Physical AI Use Cases Being Adopted by Enterprises

Beyond Robotics: Physical AI Use Cases Across Industries

Physical AI is already impacting a range of industries:

• In fulfillment centers, AI-informed robots can sort, lift and transport packages.
• In agriculture, self-driving tractors leverage computer vision and sensors to plant, cultivate and harvest crops.
• In retail, AI-informed processes can track the items a customer grabs to empower automatic, contactless check-out.
• In power and utilities, drones can be paired with AI systems to help monitor and inspect electrical infrastructure.
• In construction, AI-informed drones can survey job sites to generate real-time 3D maps and flag safety hazards before work begins.

“Then you have healthcare robots — lifesaving robots,” Docca says.

For example, AI-informed assistants can help doctors perform minimally invasive procedures.
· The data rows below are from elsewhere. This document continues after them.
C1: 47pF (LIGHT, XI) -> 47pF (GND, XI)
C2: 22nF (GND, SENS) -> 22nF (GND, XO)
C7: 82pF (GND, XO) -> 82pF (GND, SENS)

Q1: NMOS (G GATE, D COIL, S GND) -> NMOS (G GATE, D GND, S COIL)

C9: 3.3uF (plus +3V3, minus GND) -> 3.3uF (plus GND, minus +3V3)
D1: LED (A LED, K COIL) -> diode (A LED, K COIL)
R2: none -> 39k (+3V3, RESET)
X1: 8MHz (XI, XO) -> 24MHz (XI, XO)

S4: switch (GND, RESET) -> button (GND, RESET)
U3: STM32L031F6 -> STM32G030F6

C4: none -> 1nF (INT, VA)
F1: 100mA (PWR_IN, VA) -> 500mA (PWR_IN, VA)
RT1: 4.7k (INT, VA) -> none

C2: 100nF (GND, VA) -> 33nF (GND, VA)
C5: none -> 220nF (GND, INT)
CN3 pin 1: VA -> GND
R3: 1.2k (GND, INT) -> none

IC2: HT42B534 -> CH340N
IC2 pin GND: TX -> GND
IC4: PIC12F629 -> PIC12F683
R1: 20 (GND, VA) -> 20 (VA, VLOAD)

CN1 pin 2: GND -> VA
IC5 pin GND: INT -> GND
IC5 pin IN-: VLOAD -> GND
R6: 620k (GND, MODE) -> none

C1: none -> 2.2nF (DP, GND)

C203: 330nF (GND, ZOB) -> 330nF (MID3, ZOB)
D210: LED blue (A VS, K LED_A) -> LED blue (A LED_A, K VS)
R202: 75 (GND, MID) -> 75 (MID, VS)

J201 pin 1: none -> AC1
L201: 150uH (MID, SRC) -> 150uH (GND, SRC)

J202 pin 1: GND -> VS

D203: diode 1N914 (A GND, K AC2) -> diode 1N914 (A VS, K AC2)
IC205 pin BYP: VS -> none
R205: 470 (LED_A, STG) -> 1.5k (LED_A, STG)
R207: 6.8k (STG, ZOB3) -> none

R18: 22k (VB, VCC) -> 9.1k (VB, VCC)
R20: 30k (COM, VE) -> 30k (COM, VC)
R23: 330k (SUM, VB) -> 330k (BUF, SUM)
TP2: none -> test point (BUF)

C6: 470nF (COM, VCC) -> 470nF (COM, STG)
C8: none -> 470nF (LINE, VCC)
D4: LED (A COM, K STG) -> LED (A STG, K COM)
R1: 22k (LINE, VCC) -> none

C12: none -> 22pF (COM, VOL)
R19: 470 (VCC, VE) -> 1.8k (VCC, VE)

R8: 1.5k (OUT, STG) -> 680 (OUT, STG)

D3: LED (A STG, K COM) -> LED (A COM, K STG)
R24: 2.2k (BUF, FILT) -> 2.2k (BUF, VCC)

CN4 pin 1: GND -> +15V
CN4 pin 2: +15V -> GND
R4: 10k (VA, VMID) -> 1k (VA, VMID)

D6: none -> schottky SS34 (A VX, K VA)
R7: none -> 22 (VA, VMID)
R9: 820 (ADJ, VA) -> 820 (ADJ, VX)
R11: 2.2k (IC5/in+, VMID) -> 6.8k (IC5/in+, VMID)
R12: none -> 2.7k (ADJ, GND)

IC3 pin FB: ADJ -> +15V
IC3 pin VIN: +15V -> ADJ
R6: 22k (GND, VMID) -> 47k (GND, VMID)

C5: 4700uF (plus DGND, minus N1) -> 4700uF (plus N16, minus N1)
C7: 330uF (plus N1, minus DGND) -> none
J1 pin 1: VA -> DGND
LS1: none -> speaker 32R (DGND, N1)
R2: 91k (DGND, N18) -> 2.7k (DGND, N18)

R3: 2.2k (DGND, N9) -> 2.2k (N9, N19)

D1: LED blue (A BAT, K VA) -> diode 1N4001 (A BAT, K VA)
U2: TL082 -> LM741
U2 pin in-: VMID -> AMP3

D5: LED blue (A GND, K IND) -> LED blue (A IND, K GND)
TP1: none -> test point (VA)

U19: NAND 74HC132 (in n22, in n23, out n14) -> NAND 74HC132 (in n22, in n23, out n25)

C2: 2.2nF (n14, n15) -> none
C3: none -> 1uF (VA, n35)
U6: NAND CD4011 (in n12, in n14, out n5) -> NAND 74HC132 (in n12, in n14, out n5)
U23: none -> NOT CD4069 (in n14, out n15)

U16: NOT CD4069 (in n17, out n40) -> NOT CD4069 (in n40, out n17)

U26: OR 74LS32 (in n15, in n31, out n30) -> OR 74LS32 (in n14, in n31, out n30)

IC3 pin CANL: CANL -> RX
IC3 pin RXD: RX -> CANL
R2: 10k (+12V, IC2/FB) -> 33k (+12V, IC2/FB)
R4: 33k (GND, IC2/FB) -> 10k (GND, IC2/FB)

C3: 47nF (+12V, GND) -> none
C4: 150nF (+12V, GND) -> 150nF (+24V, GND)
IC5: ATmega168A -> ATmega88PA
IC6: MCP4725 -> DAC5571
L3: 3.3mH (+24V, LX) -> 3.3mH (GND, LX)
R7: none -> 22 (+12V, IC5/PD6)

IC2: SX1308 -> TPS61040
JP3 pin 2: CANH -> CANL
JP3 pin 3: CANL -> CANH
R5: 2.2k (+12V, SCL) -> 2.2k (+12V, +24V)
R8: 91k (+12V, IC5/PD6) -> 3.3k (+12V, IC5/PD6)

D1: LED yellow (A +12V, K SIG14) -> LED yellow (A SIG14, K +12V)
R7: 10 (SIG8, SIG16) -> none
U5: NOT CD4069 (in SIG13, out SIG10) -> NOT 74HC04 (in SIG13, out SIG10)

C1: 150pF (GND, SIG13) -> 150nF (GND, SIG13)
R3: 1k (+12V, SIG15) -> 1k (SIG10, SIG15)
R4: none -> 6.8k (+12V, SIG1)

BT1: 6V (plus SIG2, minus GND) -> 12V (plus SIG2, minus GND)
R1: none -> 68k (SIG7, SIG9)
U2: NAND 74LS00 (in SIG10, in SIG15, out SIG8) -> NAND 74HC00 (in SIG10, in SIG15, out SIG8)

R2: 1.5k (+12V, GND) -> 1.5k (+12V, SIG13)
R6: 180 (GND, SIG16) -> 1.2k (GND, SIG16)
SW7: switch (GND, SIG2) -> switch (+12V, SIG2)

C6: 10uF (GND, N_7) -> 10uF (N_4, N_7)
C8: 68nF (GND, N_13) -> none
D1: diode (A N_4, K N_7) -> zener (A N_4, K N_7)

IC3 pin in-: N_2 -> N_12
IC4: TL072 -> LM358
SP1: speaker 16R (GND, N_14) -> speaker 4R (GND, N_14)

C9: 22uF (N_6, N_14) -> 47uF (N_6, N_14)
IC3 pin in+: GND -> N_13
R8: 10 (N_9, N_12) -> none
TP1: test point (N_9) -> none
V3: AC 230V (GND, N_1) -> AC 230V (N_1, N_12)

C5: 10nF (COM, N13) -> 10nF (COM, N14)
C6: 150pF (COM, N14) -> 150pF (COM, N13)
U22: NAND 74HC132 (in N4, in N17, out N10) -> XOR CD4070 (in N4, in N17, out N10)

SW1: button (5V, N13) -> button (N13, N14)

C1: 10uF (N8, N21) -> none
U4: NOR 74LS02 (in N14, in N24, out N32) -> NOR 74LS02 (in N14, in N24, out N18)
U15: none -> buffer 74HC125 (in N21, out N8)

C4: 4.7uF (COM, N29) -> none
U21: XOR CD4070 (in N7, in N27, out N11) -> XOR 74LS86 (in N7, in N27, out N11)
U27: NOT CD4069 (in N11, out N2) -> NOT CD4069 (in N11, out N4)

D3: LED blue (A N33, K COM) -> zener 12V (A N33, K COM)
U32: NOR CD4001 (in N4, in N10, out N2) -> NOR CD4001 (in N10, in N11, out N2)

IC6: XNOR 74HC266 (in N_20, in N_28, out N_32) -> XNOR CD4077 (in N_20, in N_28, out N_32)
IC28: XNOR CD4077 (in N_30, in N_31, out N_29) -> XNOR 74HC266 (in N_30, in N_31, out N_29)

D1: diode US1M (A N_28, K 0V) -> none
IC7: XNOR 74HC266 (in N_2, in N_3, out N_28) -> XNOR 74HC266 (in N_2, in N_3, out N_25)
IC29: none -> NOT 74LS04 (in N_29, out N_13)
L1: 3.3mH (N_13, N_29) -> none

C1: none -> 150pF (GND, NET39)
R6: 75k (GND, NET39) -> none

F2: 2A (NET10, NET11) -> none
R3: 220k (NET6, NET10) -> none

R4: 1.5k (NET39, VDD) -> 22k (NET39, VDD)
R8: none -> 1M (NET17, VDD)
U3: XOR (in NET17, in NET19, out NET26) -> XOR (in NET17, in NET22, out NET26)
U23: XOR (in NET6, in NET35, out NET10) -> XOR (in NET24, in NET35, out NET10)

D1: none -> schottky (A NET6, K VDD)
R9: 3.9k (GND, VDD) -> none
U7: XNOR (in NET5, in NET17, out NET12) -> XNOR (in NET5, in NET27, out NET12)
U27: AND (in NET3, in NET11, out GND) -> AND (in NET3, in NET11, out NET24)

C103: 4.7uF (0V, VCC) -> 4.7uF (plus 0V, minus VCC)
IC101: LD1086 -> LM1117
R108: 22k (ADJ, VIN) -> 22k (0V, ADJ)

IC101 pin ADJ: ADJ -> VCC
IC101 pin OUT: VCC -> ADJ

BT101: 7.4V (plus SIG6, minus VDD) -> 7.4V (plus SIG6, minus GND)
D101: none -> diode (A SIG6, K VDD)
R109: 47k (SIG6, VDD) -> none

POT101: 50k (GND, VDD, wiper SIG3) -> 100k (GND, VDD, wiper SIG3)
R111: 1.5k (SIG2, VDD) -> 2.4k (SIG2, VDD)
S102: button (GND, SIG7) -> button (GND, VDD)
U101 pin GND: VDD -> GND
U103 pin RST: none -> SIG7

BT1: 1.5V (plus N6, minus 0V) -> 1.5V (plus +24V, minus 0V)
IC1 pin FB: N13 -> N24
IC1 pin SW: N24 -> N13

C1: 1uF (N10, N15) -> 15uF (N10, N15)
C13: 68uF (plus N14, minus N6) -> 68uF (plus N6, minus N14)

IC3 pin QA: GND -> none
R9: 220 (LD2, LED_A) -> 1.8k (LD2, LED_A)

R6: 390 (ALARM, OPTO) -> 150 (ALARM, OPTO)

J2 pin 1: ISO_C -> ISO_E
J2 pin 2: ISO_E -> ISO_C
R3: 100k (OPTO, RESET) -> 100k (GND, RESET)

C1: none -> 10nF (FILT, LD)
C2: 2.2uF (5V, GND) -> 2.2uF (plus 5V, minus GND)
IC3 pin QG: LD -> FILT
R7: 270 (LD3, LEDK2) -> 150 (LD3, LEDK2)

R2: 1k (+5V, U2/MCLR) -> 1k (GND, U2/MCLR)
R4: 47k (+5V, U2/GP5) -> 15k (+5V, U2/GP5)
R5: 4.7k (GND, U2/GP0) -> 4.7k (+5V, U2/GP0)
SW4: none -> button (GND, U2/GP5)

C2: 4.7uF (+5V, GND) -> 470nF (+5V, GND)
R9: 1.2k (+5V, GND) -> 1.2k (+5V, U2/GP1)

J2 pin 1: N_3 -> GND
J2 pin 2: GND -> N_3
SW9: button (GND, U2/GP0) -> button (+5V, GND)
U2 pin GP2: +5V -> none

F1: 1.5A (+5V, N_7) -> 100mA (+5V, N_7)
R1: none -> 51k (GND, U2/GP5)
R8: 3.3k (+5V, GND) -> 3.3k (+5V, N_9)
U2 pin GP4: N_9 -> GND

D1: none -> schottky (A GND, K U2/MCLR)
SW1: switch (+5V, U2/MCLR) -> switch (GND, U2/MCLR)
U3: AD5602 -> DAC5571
Physical AI can automate repetitive tasks in laboratories, such as handling hazardous chemicals or managing samples in life sciences research.

The Tech Stack Behind Physical AI: Edge, IoT and AI Platforms

The physical AI tech stack has multiple layers. “It begins with the perception layer,” with IoT devices and sensors gathering environmental data, Zou says. “This feeds into the intelligence layer, which leverages the world model — the foundational model for physics — alongside reinforcement learning and edge computing platforms to interpret signals.”

Next comes an actuation layer, with the robots and high-precision actuators that run on a real-time operating system. Along the way, the digital twin and orchestration layer provides a place to test capabilities before deployment.

“The key is that these layers are tightly integrated,” Zou says, “because physical AI only works when data, decision-making and action are closely coupled.”

WATCH: See how NVIDIA and its partners are enabling AI for the enterprise.

Digital Twins and Autonomous Systems: Where Physical AI Meets IT Infrastructure

Digital twins play a key role in supporting the use of physical AI in autonomous systems.

“It’s no good to just train the robot brains: You need to test it, you need to simulate it,” Docca says.

To that end, a digital twin represents the physical world in detail, “and it’s grounded in physics,” he says. NVIDIA’s RTX PRO Desktop GPUs, for example, combine massive memory, cutting-edge AI and neural rendering to accurately simulate real-world environments.

In addition to connected sensors and devices feeding real‑time data into digital twins, the infrastructure here typically also includes “reliable networks to move that data, and compute platforms that can analyze and act on it quickly,” Zou says.

AI-Driven Physical Systems in Manufacturing, Logistics and Smart Facilities

Physical AI is already showing up in a number of industries. In manufacturing, “it is primarily used to power industrial robots on the assembly line, allowing them to sense their environment and adapt to complex tasks in real time,” Zou says.

In logistics, “physical AI powers smart routing and asset tracking, using connected sensors and edge analytics to optimize fleet movement, reduce delays and improve safety,” he says.

In smart facilities, AI-informed smart cameras can help humans “identify problems — safety hazards, for example,” says Chen Su, head of edge AI product marketing at NVIDIA. “This will improve the overall efficiency of how humans work in the environment, and also how robots collaborate with other robots and humans.”

Security and Governance Considerations for Physical AI Deployments

To ensure security in physical AI, “organizations need to know what devices are on their networks, how they behave and whether they can be trusted,” Zou says. In addition, “security must be edge-native, allowing for real-time security patches to be deployed directly to the ‘edge’ — the robot itself — without taking the machine offline.”

Governance matters, too. With physical AI, “security policies have to span devices, data, networks and AI decision‑making, rather than treating each as a separate problem,” he says.

Infrastructure considerations also factor in. For full visibility into security, organizations need to create links between the software and the hardware layers — the information technology and the operational technology. “You need to be able to connect the IT world with the OT world, to make sure they are able to talk to each other,” Su says.

How to Evaluate and Plan a Physical AI Strategy for Your Organization

In ramping up a physical AI strategy, visibility and security come first. “Organizations should understand what devices they already have, how those systems connect and where risk exists,” Zou says.

“From there, design for resilience — assuming devices may be hard to patch, intermittently connected or physically accessible to attackers,” he says. “Physical AI delivers the most value when it’s built on a foundation that can defend, detect and recover on its own.”

With that foundation in place, a physical AI effort “always starts with a proof of concept,” Docca says. A business may stand up its own center of excellence to drive that, or it may turn to outside partners.

With a successful proof of concept in place, the enterprise can then start to look at scaling up the effort, leveraging AI to drive real-world impacts.